Thanks, Dad, for giving me more than 10 pumpkins through the window because, in such cases, providence is never enough.

CRISPY BROWNED PUMPKIN GNOCCHI

(Serves 5-6)
Ingredients:
*note: use a pumpkin with solid and not too watery flesh and some floury potatoes.

For the gnocchi:

  • 500 g pumpkin, seeds and skin removed

  • 500 g floury potatoes

  • 200 g all-purpose flour

  • 1 egg

  • 2 pinches of salt

  • 1 pinch of nutmeg

For the sauce:

  • 2 tbsp Extra virgin olive oil

  • 1 little bunch of fresh sage

  • 1 sprig of fresh rosemary

  • ⅔ sprigs of fresh thyme

  • freshly grated Parmesan cheese

Instructions:

  1.  Peel the pumpkin and the potatoes and wash them under running water. Cut them into medium size cubes.

  2. Steam the cubes for about 20 minutes until just soft. Remove from the steamer and leave to cool.

  3. Mash the pumpkin and potatoes with a potato masher into a bowl. Add some salt and nutmeg.

  4. Add the egg and sieve the flour a little at a time, stirring with a wooden spoon.

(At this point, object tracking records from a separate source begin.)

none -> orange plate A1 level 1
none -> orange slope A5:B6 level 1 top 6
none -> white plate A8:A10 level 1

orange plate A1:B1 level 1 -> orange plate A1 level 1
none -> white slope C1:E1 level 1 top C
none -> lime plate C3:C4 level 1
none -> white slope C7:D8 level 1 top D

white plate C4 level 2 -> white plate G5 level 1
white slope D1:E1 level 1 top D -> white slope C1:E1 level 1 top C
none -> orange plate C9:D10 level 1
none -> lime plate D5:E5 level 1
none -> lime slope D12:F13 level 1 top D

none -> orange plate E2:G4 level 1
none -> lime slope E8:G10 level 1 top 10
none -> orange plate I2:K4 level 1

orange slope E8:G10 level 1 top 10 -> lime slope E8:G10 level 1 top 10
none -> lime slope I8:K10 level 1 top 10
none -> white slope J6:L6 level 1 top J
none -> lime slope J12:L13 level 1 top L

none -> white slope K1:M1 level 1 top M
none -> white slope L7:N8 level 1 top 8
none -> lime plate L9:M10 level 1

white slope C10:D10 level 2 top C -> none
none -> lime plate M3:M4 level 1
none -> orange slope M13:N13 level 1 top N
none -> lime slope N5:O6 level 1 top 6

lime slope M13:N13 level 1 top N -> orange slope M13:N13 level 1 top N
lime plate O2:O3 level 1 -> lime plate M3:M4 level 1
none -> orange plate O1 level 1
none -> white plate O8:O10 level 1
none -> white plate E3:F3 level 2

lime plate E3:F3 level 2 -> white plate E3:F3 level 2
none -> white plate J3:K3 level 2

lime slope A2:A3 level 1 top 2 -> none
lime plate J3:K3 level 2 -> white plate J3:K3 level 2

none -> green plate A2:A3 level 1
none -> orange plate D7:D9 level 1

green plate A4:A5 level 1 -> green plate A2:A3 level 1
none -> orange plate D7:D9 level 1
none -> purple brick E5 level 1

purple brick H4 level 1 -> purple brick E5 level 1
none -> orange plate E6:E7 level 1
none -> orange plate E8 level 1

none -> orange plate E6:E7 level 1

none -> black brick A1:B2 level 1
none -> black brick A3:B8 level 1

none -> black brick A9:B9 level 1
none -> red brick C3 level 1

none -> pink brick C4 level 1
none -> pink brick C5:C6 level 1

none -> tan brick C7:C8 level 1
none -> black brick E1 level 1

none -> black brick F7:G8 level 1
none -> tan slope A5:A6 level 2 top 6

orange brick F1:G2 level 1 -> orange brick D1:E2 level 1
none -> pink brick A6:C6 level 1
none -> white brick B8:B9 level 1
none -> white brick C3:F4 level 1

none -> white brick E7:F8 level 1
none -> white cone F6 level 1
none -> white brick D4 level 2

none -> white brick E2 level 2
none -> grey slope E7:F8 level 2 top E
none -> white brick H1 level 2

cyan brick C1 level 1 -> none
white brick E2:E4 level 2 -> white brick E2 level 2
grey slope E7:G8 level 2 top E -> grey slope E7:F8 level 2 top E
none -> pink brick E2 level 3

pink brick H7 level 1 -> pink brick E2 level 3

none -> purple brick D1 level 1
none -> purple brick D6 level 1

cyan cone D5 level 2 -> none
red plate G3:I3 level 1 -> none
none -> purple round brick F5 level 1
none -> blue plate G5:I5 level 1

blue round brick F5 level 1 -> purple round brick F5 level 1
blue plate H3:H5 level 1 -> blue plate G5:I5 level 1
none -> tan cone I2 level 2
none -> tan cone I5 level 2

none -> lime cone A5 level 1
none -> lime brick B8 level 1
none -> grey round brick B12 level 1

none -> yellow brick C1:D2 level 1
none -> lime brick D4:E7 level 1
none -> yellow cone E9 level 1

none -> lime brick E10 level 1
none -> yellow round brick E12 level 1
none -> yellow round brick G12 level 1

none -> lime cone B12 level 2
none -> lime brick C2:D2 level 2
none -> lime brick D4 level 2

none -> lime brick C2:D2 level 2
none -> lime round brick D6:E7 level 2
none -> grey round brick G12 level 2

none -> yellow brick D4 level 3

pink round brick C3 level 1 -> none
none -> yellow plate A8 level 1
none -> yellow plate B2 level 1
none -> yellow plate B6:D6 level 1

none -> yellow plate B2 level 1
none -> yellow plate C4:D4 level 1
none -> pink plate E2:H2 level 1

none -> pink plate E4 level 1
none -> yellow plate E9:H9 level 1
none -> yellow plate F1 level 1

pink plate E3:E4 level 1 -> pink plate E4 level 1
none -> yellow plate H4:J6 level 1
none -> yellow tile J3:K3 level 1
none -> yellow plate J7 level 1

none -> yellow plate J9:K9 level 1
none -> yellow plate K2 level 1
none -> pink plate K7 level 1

The consistency of the dough should be dense but not too dense and you should judge the amount of flour to use depending on how watery the pumpkin and the potatoes are.

  5. Fill a high-sided pan with water, add a little salt, and bring to a boil.

  6. Using a spoon, take a small amount of the dough. Use your finger to give it a round shape and then push it gently into the boiling water. Repeat to make as many gnocchi as you like.

  7. Wait until the gnocchi rise to the surface, then scoop them out with a perforated spoon and drain them well.

  8. Chop the herbs, previously washed and dried, and put in a non-stick saucepan with the extra virgin olive oil. Sautè on high heat and add the gnocchi.

  9. Stir gently and leave to make a fine golden crust. Serve with grated Parmesan cheese.